Please refer to FIG. 26, which is a side view of dental implant of fourteenth embodiment according to the present invention. In this embodiment, the trench 14 is substantially parallel to the drilling axial direction Z. In other words, the trench 14 is formed at radial sides of the head portion 15 and the body portion 18, and is arranged approximating to the vertical. In detail, if the diameter H1 of the body portion 18 is equal to the diameter H2 of the body portion 18 (as shown in FIG. 12), the trench 14 can be exactly parallel to the drilling axial direction Z. If the diameter H1 of the body portion 18 is smaller than the diameter H2 of the body portion 18 (as shown in FIG. 1B), the trench 14 may be intersected with the drilling axial direction Z to form a small angle (not shown). A supplementary note is that, all the structure relationship between the second thread portion 12, trench 14, head portion 15, body portion 18 can be optionally selected from any one of the above-mentioned structural feature.
Therefore, the dental implant 1 of the present invention is able to be directly screwed into the jaw bone 91 after real tooth is removed, so that the dentist can screw the dental implant 1 to the site of missing tooth by rotating the dental implant 1. In this manner, no need to drill the jaw bone 91 by means of the dental drilling engine (e.g. dental hand piece, or dental drill) many times or repeatedly. Therefore, the time for dental implant surgery can be shortened, and oral injuries and patient's pain can be reduced, as well as the time for gingiva healing period after dental implantation may also be saved. Besides, the indirect advantages are: avoiding the jaw bone 91 from being drilled many times and dug repeatedly, and preventing surgery error happened and over-deep drilling. If the upper jaw which contains maxillary sinus is drilled too deep, it may impale or break through the sinus membrane. If the lower jaw is drilled too deep, the facial nerve may be dug broken.
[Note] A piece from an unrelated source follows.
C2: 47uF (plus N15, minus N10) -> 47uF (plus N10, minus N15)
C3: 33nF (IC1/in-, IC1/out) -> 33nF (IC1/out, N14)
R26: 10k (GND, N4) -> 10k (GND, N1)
Further, the dental implant 1 has the trenches 14 formed along an orientation angle Φ, and the trench 14 is extended from the head portion 15 toward the first thread portion 11. Therefore the bone scraps 92 in the trench 14 can be guided to the head portion 15 (as shown in FIG. 4) or to the radial sides of the dental implant 1 (as shown in FIG. 1D) if the dental implant 1 is screwed into jaw bone 91, so that the patient's bone scraps 92 can be used to push sinus membrane or substitute for the bone graft materials, so that can fulfill the patients with different conditions. The dental implant 1 of the present invention has the dental treatment potential for realizing application.
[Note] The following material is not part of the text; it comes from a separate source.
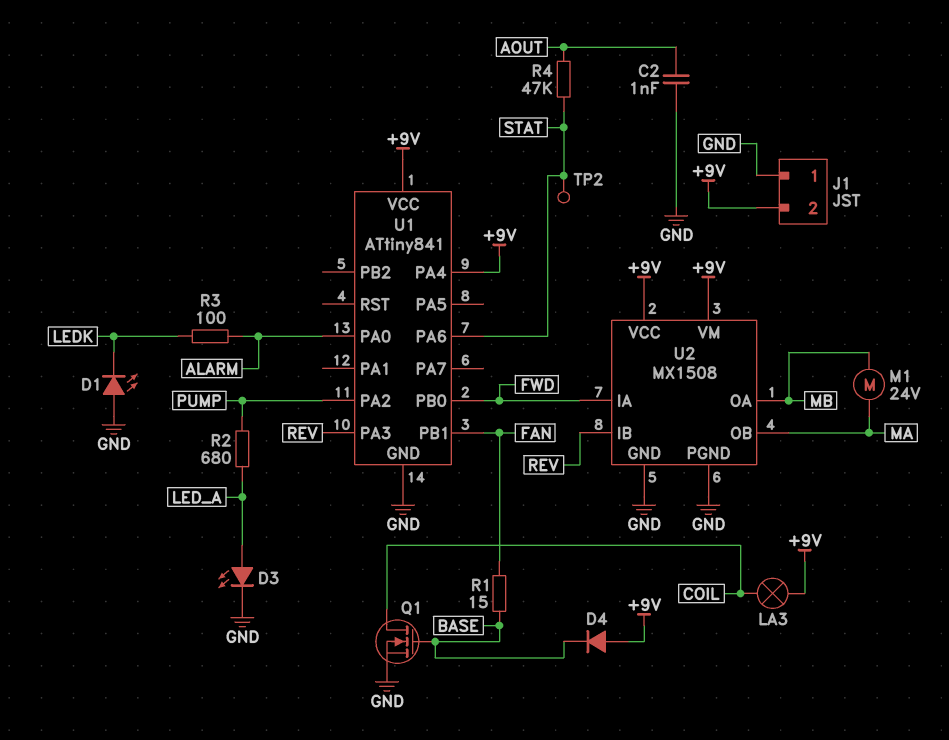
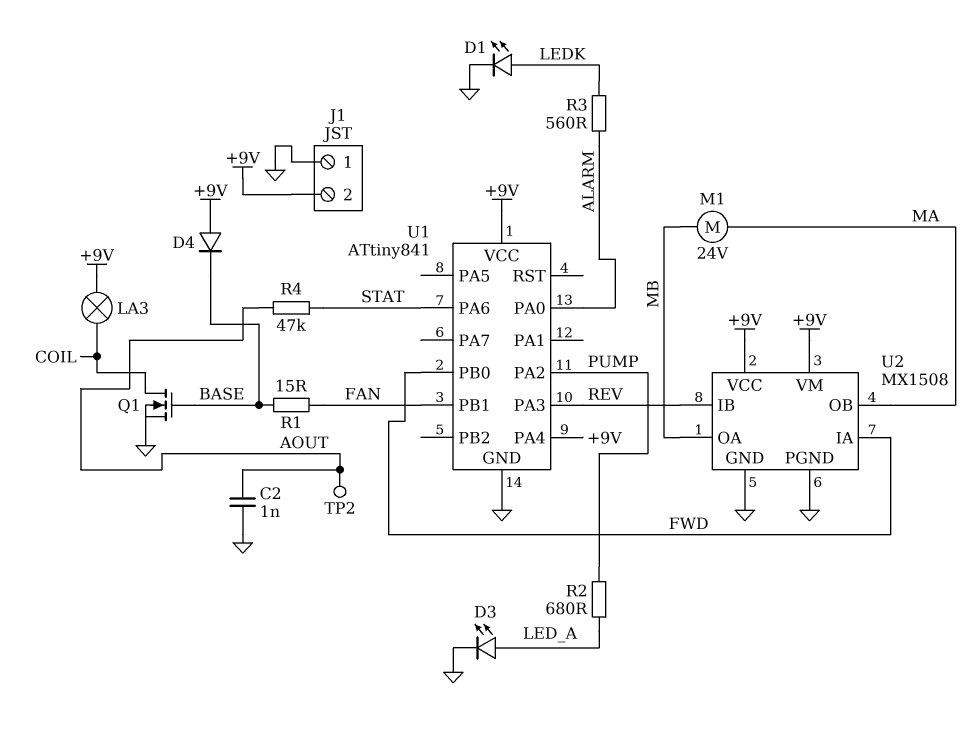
D1: LED (A GND, K LEDK) -> LED (A LEDK, K GND)
R3: 100 (ALARM, LEDK) -> 560 (ALARM, LEDK)
TP2: test point (STAT) -> test point (AOUT)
The figures and descriptions supra set forth illustrated the preferred embodiments of the instant disclosure; however, the characteristics of the instant disclosure are by no means restricted thereto. All changes, alternations, combinations or modifications conveniently considered by those skilled in the art are deemed to be encompassed within the scope of the instant disclosure delineated by the following claims.